How helpful is it to be a Spanish brand?

This is valuable, but more outside Spain, rather than internally. Sometimes Spanish people are a little bit sceptical of local products and don’t value Spanish brands highly enough. However, externally the image is of high quality, as we are in the EU and a highly developed nation. For example, branding ourselves as Spanish in China is a big selling point and an important factor in our sales.

In Germany the doctors and pharmacists love us, and we set up an agreement with a chain that covers roughly 60 pharmacies in Germany. In the US it is the same, as medical professionals are very attracted to a company coming from Barcelona with innovative products.


What is your interaction with pharmacists in Spain?

This is something very much linked to the company’s origins and we have always been very close to the pharmacists. In Spain, we reach nearly 12,000 pharmacies, which makes up close to 90 percent of total sales in the country. Obviously, we bring innovation and quality to them, which is important and allows end consumers to really enjoy what they are buying, which triggers repeat business.

Furthermore, we are constantly training each pharmacist, from a product and commercial level, so they can be better at selling and can create a more sustainable business. In fact, we have developed an innovative business training tool online called “Love Isdin”. In addition to the 12,000 pharmacies signed up to this platform in Spain, we are now expanding to other countries. It acts as more of a B2B model and gives them insight into products as well as setting sales objectives and we offer prizes along the way. This keeps us closer to them and ensures they are interactive in driving forward the Isdin brand.


How are you dealing with the shift towards e-commerce?

We believe there are several factors to take on board. Firstly, the world is evolving very fast and many see the ideas of online sales as a threat. Though by seeing them in this way, you are prevented from doing certain things. The best approach is to embrace such change and see how you will envision Isdin in this new future, while ensuring we keep our core values of being close the doctors and pharmacists. People today when they have a need, instantly go online, and only go to the medical professionals when they are sick. Therefore, we must make sure we are present in both key points of contact.


What is the level of R&D being done by Isdin?

Sociological trends point out that people are living longer and want to look better. In the past, aesthetic products were not looked at in the same positive way as they are today. Our products are focused less on people that are sick and more people that want to look and feel better. Therefore, we must have a functional product and our R&D is based around this.

Nevertheless, we also must realize that efficacy is not enough and even if your science proves results, people must like to use it. We call it REC: Results equals efficacy times compliance. The aim is to find an optimum balance between the two – efficacy and compliance – and an example of this is within out main product line of sun protection.
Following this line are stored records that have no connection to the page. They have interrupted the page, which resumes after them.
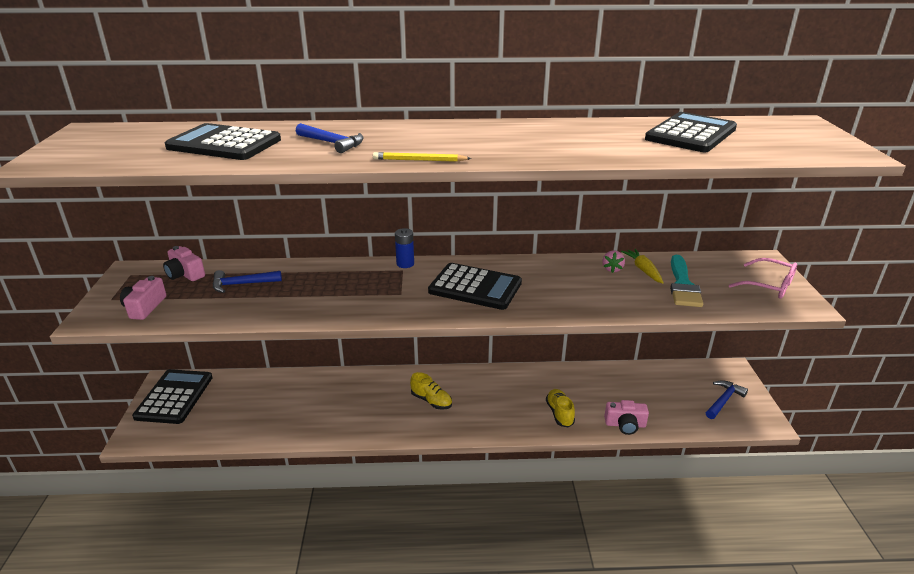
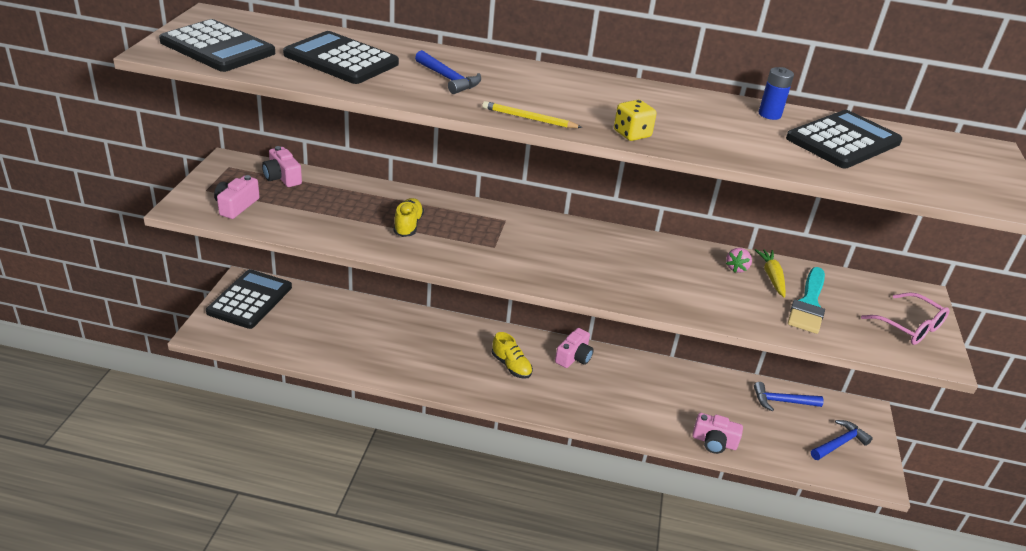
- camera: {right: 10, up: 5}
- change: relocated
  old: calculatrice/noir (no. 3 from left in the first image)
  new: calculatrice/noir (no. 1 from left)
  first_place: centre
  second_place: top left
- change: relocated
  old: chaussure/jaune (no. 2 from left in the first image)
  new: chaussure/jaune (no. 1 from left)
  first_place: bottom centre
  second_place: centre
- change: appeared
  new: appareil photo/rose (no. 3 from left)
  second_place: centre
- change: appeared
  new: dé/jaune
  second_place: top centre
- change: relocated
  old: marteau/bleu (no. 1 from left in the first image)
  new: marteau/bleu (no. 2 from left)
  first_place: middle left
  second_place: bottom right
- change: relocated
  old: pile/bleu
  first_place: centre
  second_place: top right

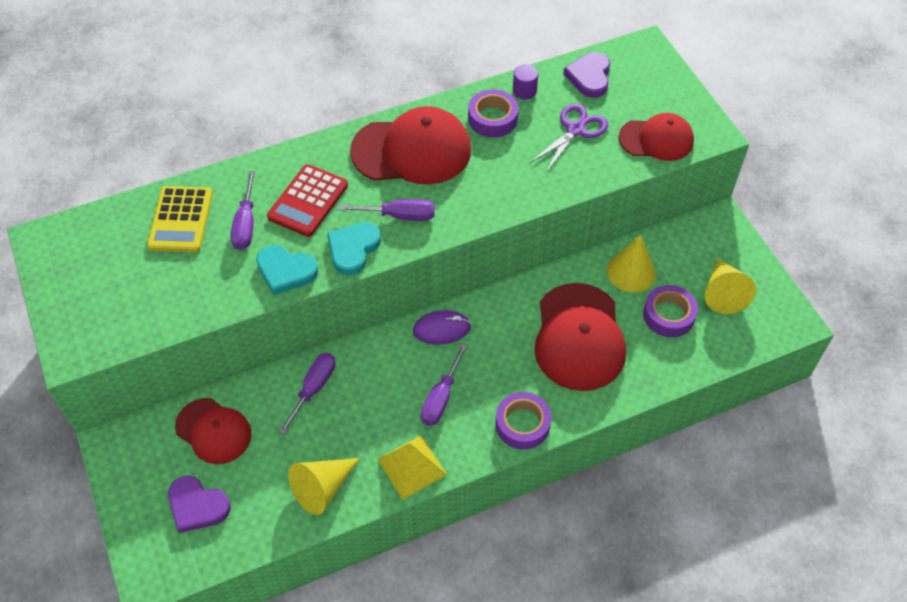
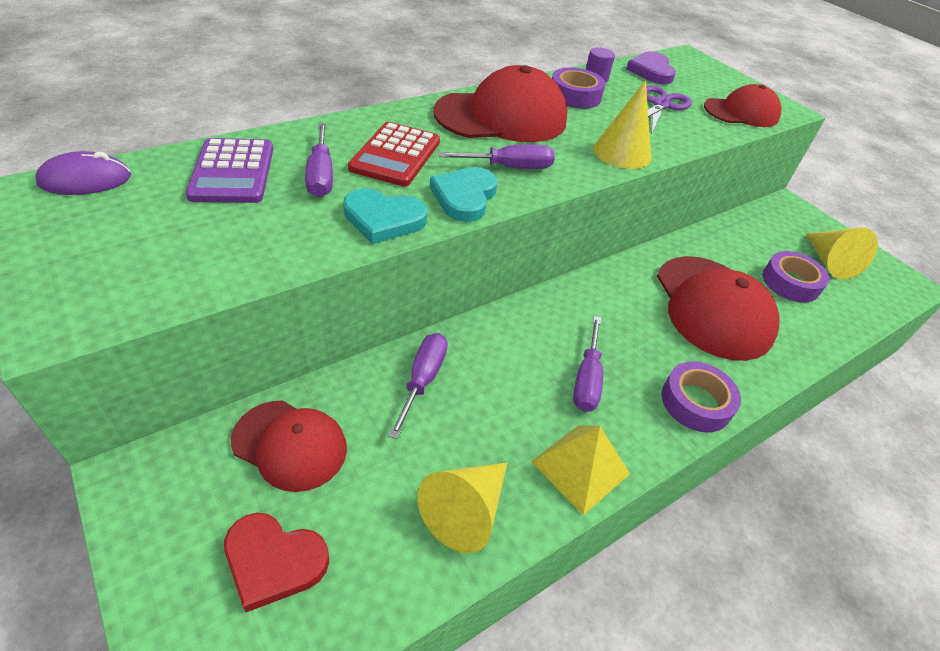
- camera: {right: -15, up: -10}
- change: relocated
  old: souris/violet
  first_place: centre
  second_place: top left
- change: colour
  old: calculatrice/jaune
  new: calculatrice/violet
  first_place: middle left
  second_place: top left
- change: colour
  old: cœur/violet (no. 1 from left)
  new: cœur/rouge
  first_place: bottom left
  second_place: bottom left
- change: relocated
  old: cône/jaune (no. 2 from left)
  first_place: middle right
  second_place: top centre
For years people have known the harm that sun exposure does to their skin, eventually leading to skin cancer. Despite this knowledge, the levels of skin cancer in Spain are growing and two out of three people do not protect themselves adequately. Many people do not think they must protect themselves except on the beach, and the young population think their youth will act as some sort of barrier.

Our role is to change the mindset, but also to provide a sunscreen people love to use, breaking the old thought that sun cream was sticky and a pain to use.


What are your aspirations for the next five years?

To be considered a truly great skincare brand around the world. In addition, we want to grow our international footprint and be found in every Chinese home and be larger players in the US.